== WORK REQUEST ==
After locating the line with "text: (176, 232) -> (312, 430), 9 -> 2" in the data that follows, return it and every later line exactly, up to and including the line with "line: (671, 871) -> (1035, 1364), added".

== INFORMATION SUPPLIED ==
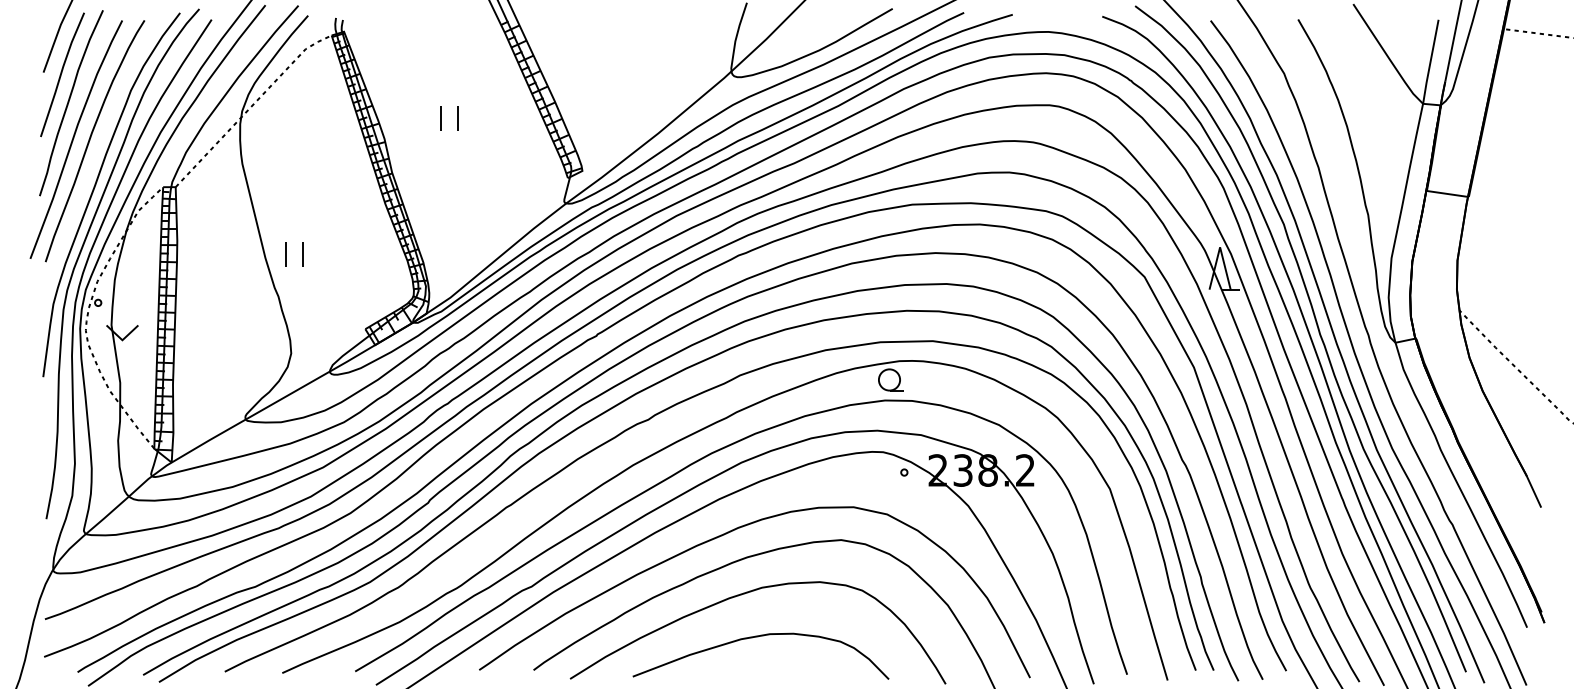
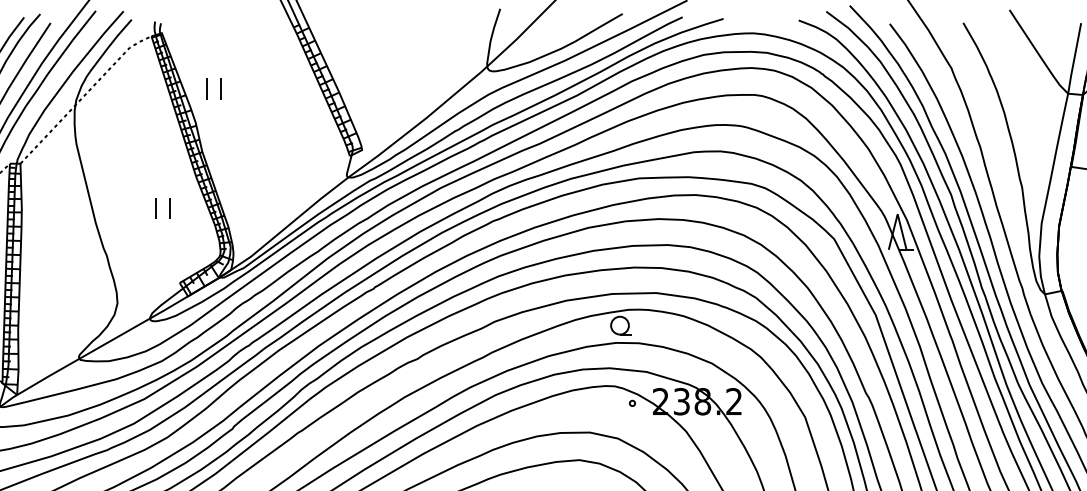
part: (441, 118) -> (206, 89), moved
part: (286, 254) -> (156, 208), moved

...

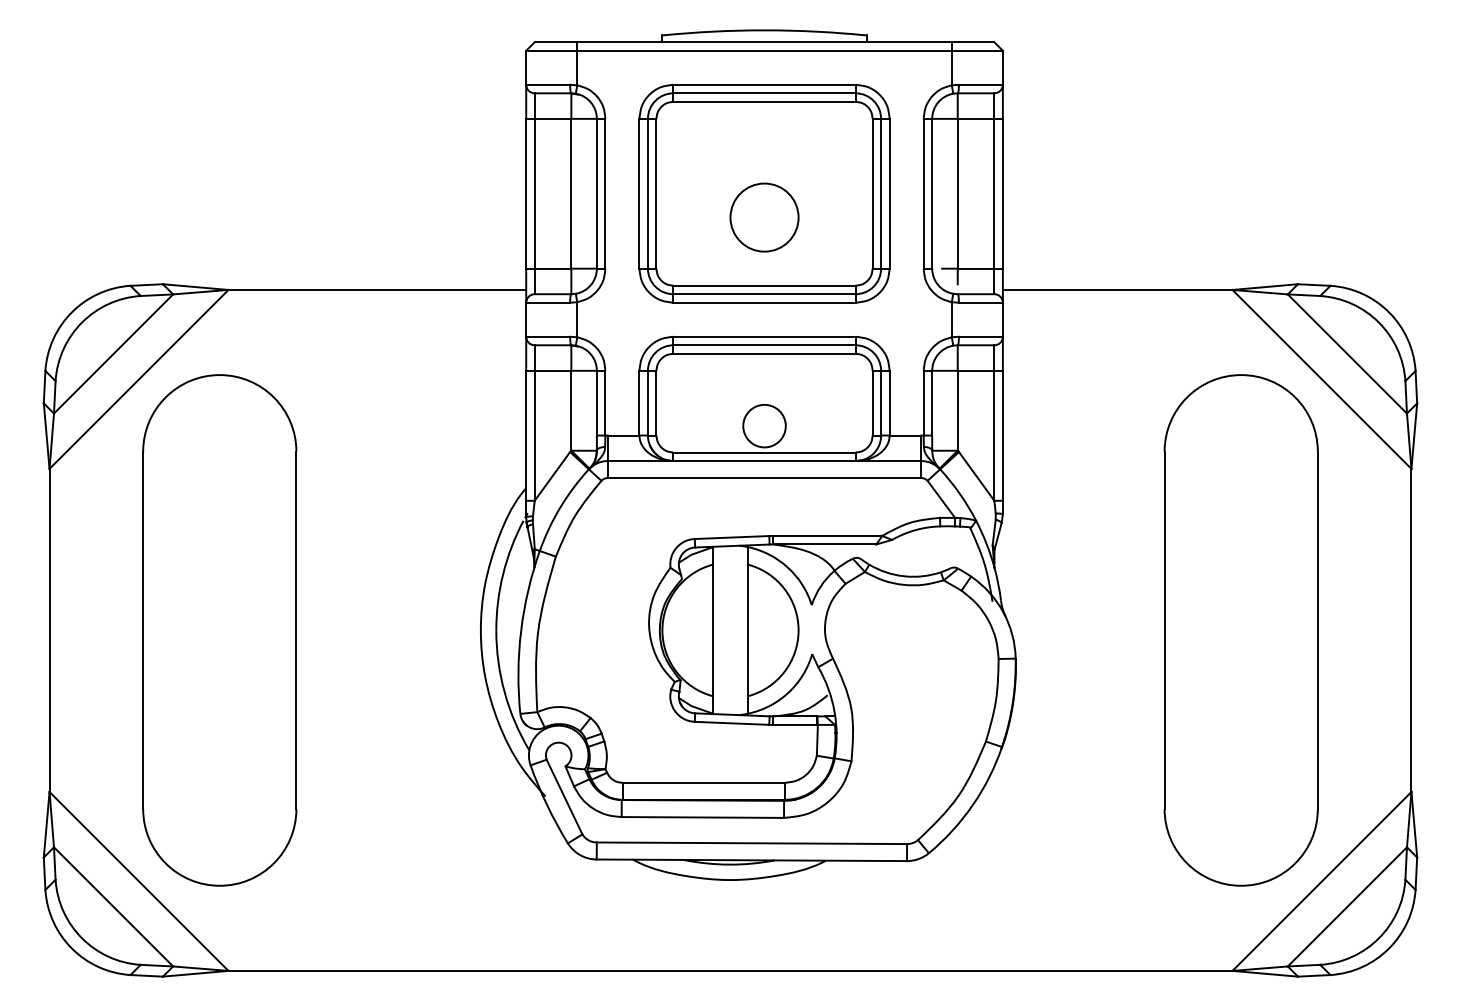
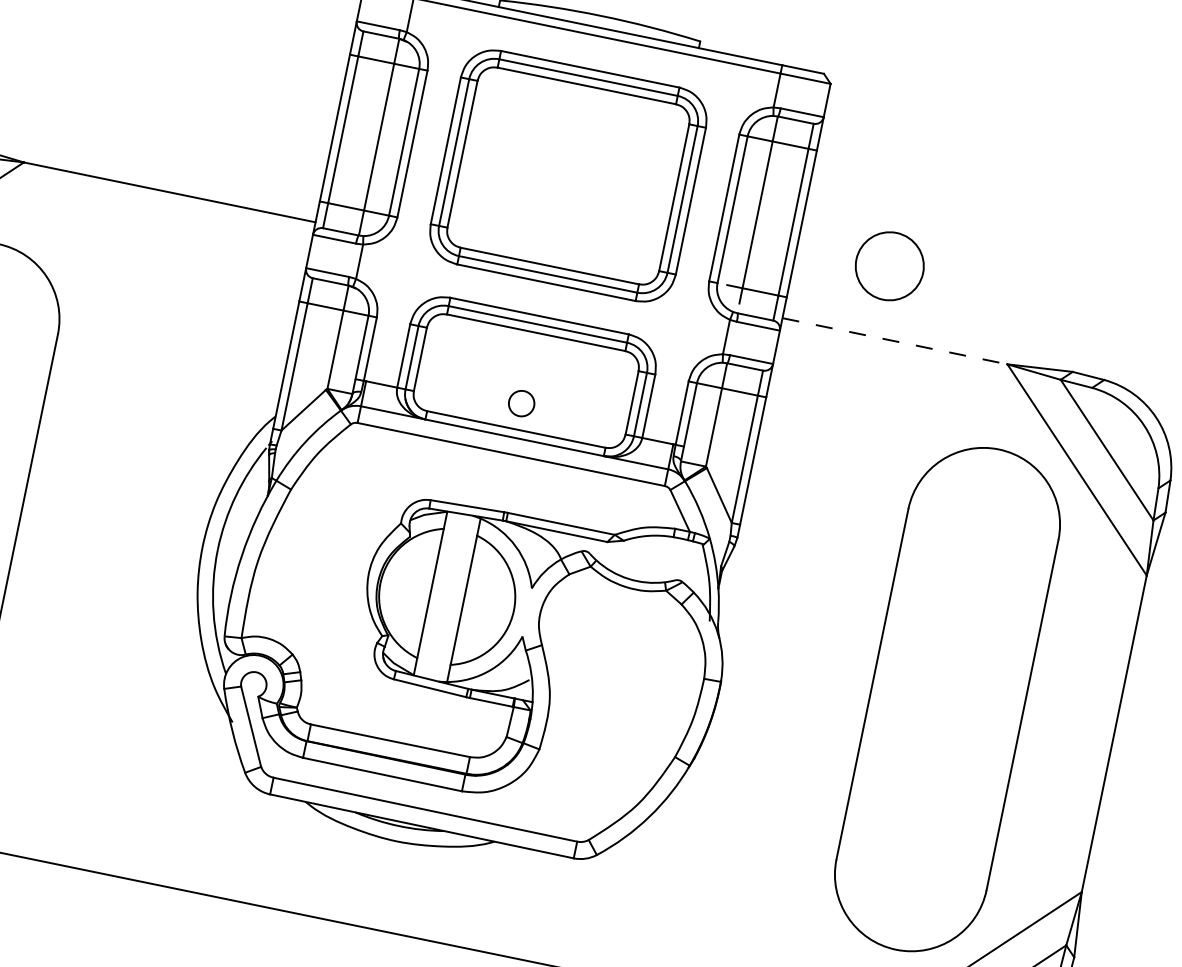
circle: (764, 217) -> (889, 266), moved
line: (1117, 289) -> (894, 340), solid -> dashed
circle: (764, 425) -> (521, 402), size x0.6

...

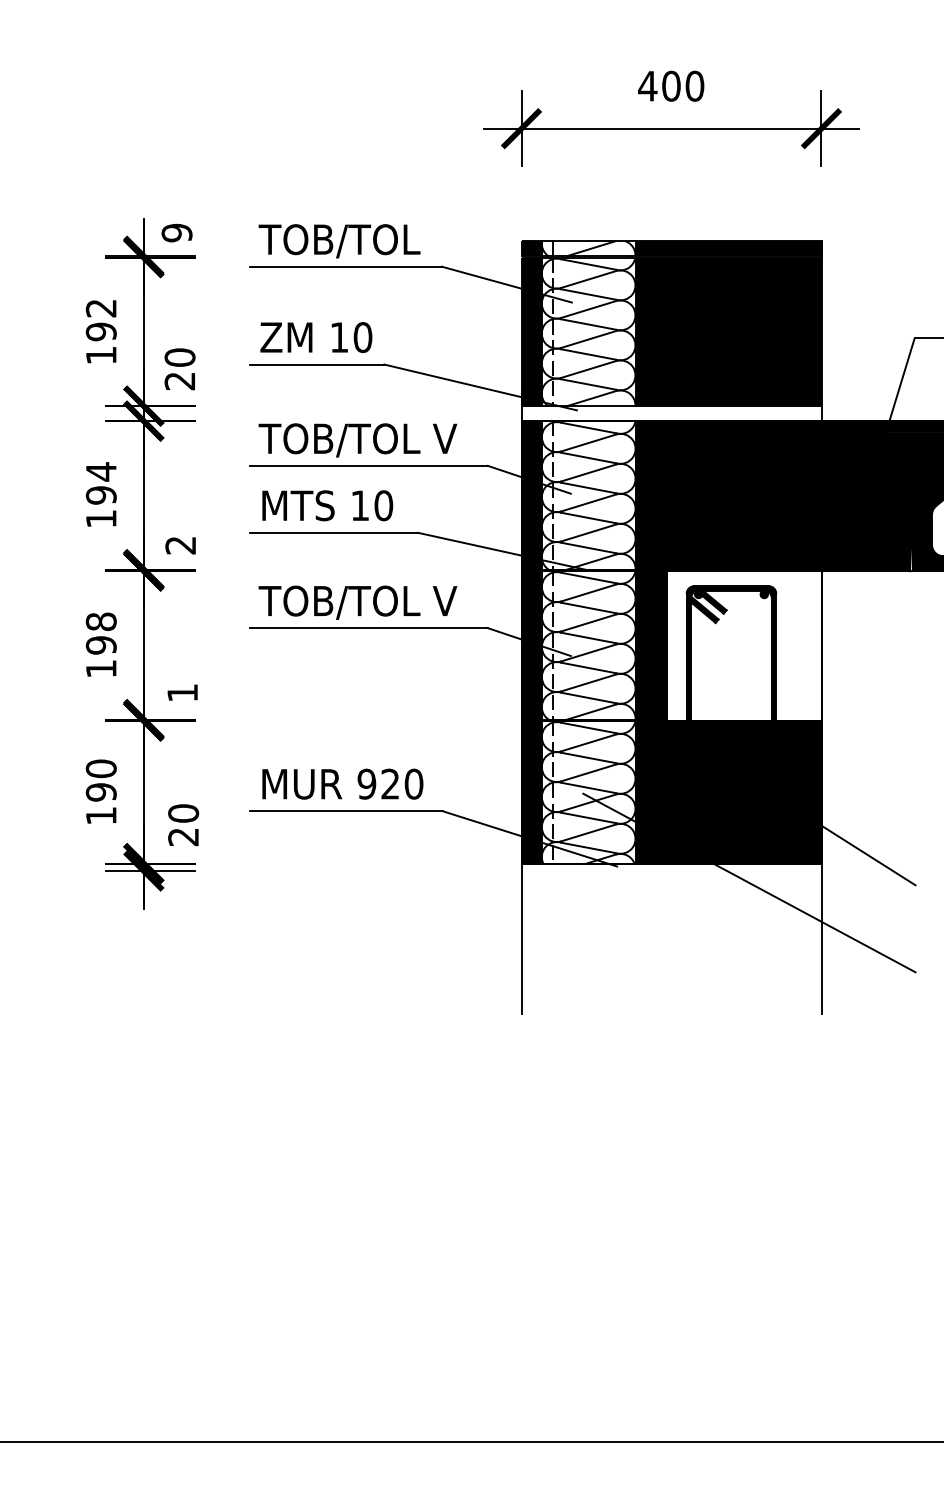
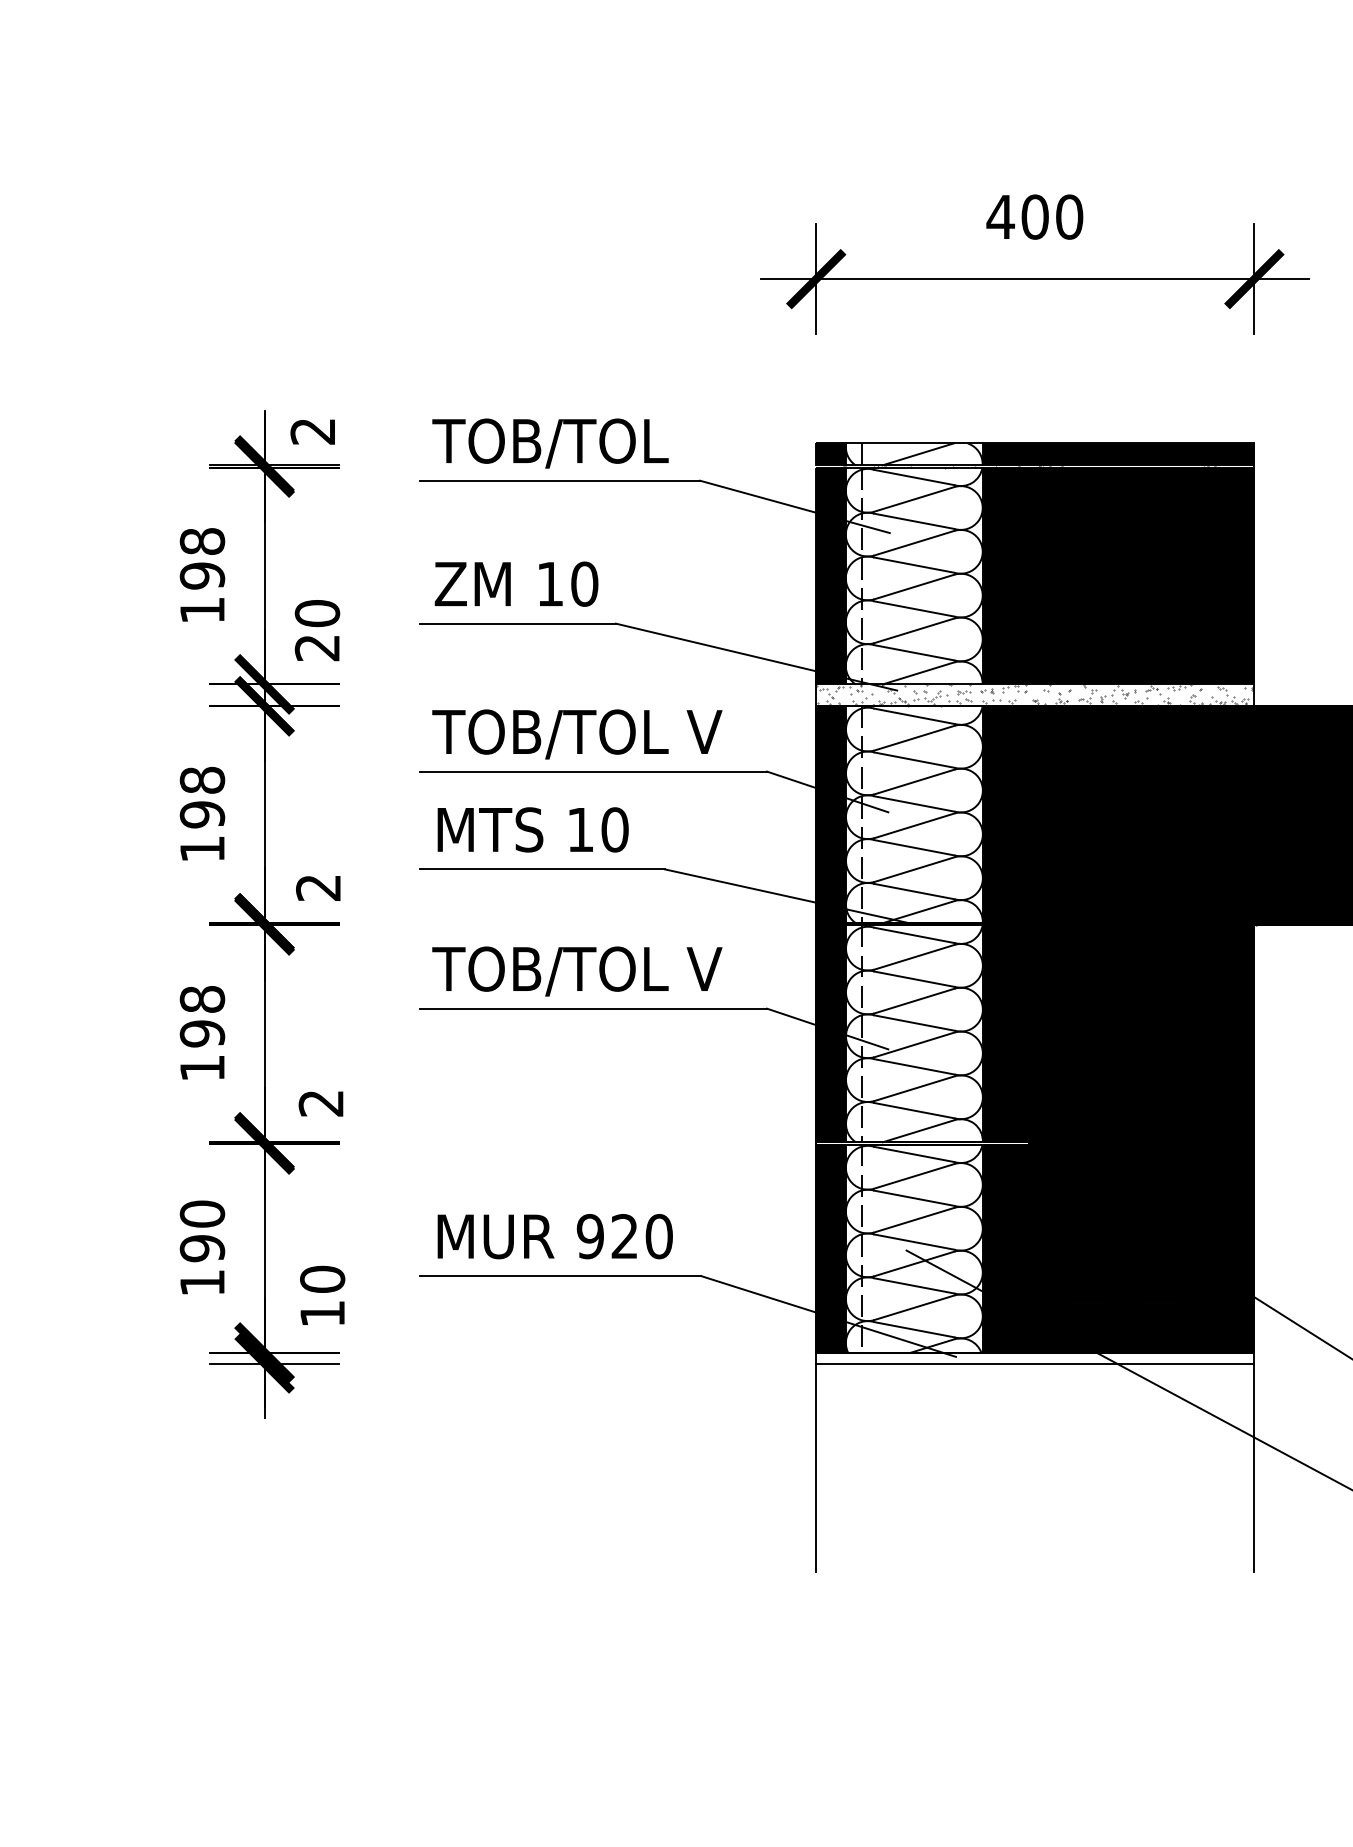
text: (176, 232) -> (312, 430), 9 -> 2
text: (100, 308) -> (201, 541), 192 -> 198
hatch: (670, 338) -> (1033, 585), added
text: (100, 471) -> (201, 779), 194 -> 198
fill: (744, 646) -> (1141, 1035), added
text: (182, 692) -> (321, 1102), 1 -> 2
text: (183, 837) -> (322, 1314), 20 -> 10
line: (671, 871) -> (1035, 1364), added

== RESULT ==
text: (176, 232) -> (312, 430), 9 -> 2
text: (100, 308) -> (201, 541), 192 -> 198
hatch: (670, 338) -> (1033, 585), added
text: (100, 471) -> (201, 779), 194 -> 198
fill: (744, 646) -> (1141, 1035), added
text: (182, 692) -> (321, 1102), 1 -> 2
text: (183, 837) -> (322, 1314), 20 -> 10
line: (671, 871) -> (1035, 1364), added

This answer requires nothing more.